History has long viewed French Protestants as Calvinists. Refusing to Kiss the Slipper re-examines the Reformation in francophone Europe, presenting for the first time the perspective of John Calvin's evangelical enemies and revealing that the French Reformation was more complex and colorful than previously recognized. Michael Bruening brings together a cast of Calvin's opponents from various French-speaking territories to show that opposition to Calvinism
was stronger and better organized than has been recognized. He examines individual opponents, such as Pierre Caroli, Jerome Bolsec, Sebastian Castellio, Charles Du Moulin, and Jean Morely, but more importantly, he explores the anti-Calvinist networks that developed around such individuals.

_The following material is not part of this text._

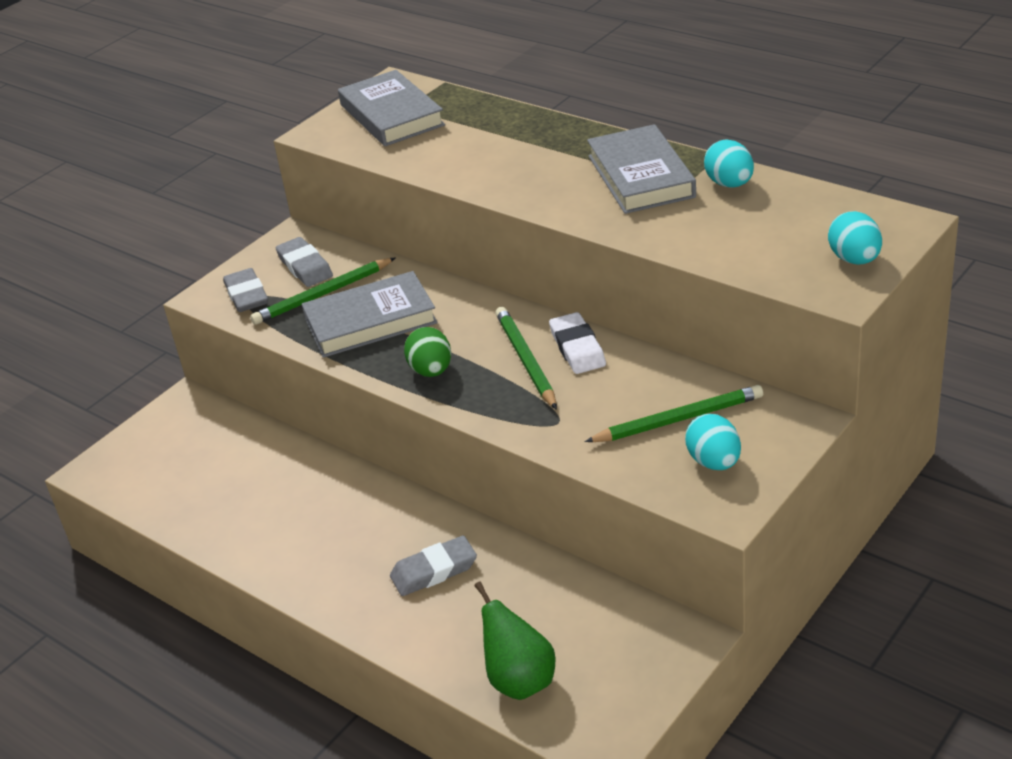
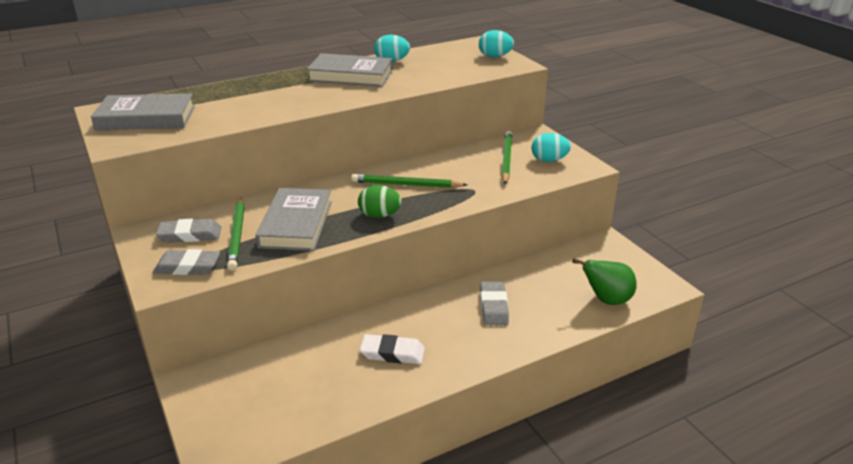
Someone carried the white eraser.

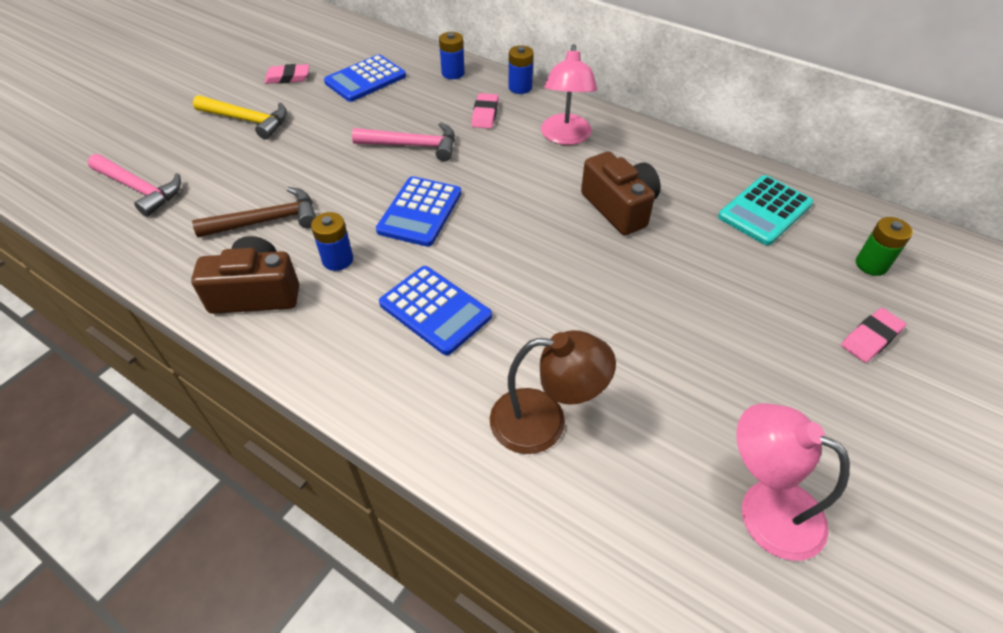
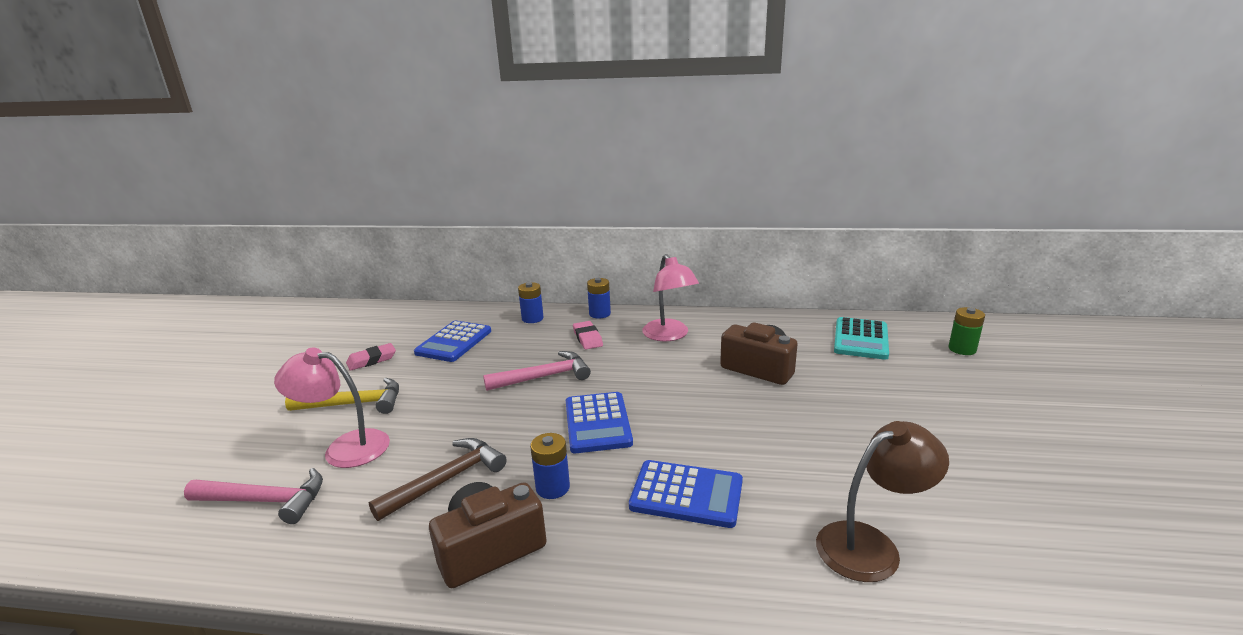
Someone carried the pink lamp (no. 2 from left in the first image).
Someone took away the pink eraser (no. 3 from left).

Each group had its own origins and agenda, but all agreed that Calvin's claim to absolute religious authority too closely echoed the religious sovereignty of the pope. These oft-neglected opponents refused to offer such obeisance-to kiss the papal slipper-arguing instead for open discussion of controversial doctrines. They believed Calvin's self-appointed leadership undermined the bedrock principle of the Reformation that the faithful be allowed to challenge religious authorities. This book
shows that the challenge posed by these groups shaped the way the Calvinists themselves developed their reform strategies. Bruening's work demonstrates that the breadth and strength of the anti-Calvinist networks requires us to abandon the traditional assumption that Huguenots and other francophone
Protestants were universally Calvinist.